Le Soleil se hâtant pour la gloire des Cieux
Vint opposer sa flamme à l'éclat de ses yeux,
Et prit tous les rayons dont l'Olympe se dore.

L'Onde, la terre et l'air s'allumaient alentour
Mais auprès de Philis on le prit pour l'Aurore,
Et l'on crut que Philis était l'astre du jour[3].

Autres sonnets

[modifier | modifier le code]

Le silence régnait sur la terre et sur l'onde,
L'air devenait serein et l'Olympe vermeil,
Et l'amoureux Zéphir affranchi du sommeil
Ressuscitait les fleurs d'une haleine féconde.

L'Aurore déployait l'or de sa tresse blonde
Et semait de rubis le chemin du Soleil ;
Enfin ce dieu venait au plus grand appareil
Qu'il soit jamais venu pour éclairer le monde,

Quand la jeune Philis au visage riant,
Sortant de son palais plus clair que l'Orient,
Fit voir une lumière et plus vive et plus belle.

Sacré flambeau du jour, n'en soyez point jaloux !
Vous parûtes alors aussi peu devant elle
Que les feux de la nuit avaient fait devant vous[4].

Tristan L'Hermite

[modifier | modifier le code]

Tristan L'Hermite publie son sonnet dans La Lyre, sous le titre Imitation d'Annibal Caro :

L'amante de Céphale entr'ouvrait la barrière
Par où le dieu du jour monte sur l'horizon ;
Et, pour illuminer la plus belle saison,
Déjà le clair flambeau commençait sa carrière.

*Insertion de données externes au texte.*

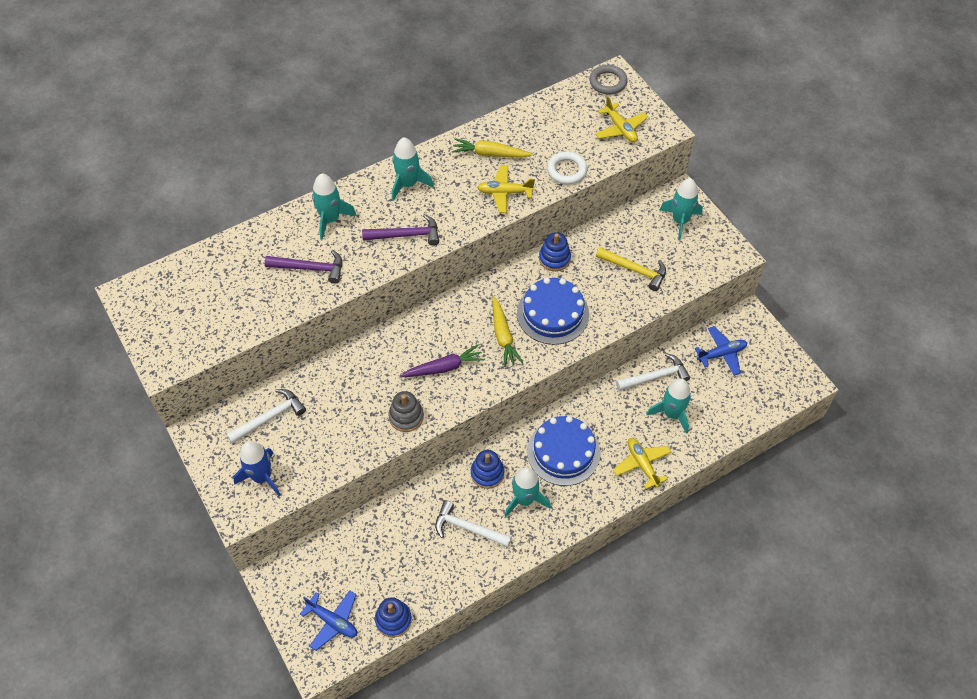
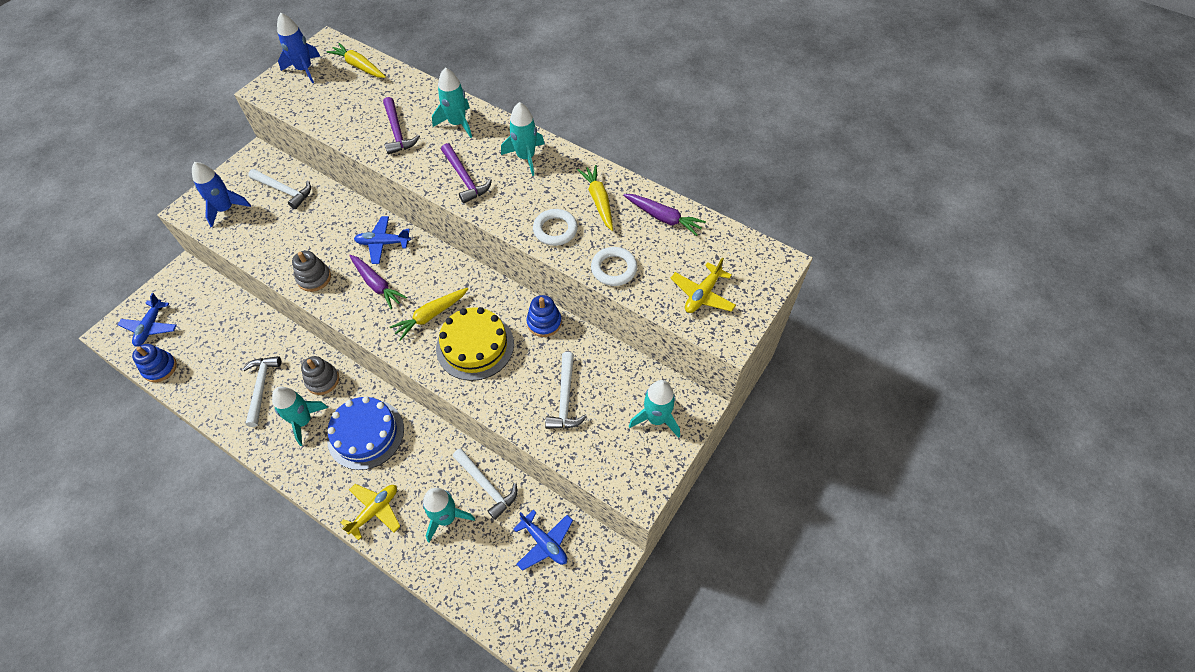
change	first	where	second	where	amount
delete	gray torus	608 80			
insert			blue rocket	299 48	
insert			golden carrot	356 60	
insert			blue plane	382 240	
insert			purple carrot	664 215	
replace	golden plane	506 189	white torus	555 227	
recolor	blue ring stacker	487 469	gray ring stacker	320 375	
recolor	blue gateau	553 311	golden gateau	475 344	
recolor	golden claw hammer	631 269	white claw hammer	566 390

Quand la nymphe qui tient mon âme prisonnière
Et de qui les appas sont sans comparaison,
En un pompeux habit sortant de sa maison,
À cet astre brillant opposa sa lumière.

Le soleil, s'arrêtant devant cette beauté,
Se trouva tout confus de voir que sa clarté
Cédait au vif éclat de l'objet que j'adore ;

Et, tandis que de honte il était tout vermeil
En versant quelques larmes, il passa pour l'aurore ;
Et Philis, en riant, passa pour le soleil[5].

Émile Faguet juge cette Belle matineuse « nullement inférieure à celles de Malleville et Voiture ; mais, soucieux de renouveler le sujet, il a donné comme pendant ou comme réplique à la belle du matin une autre version que l'on pourra appeler, si l'on veut, la Belle crépusculaire[6] » :

Sur la fin de son cours le Soleil sommeillait
Et déjà ses coursiers abordaient la marine,
Quand Élise passa dans un char qui brillait
De la seule splendeur de sa beauté divine.

Mille appas éclatants qui font un nouveau jour
Et qui sont couronnés d'une grâce immortelle,
Les rayons de la gloire et les feux de l'amour
Éblouissaient la vue et brûlaient avec elle.

Je regardais coucher le bel astre des cieux,
Lorsque ce grand éclat me vint frapper les yeux,
Et de cet accident ma raison fut surprise.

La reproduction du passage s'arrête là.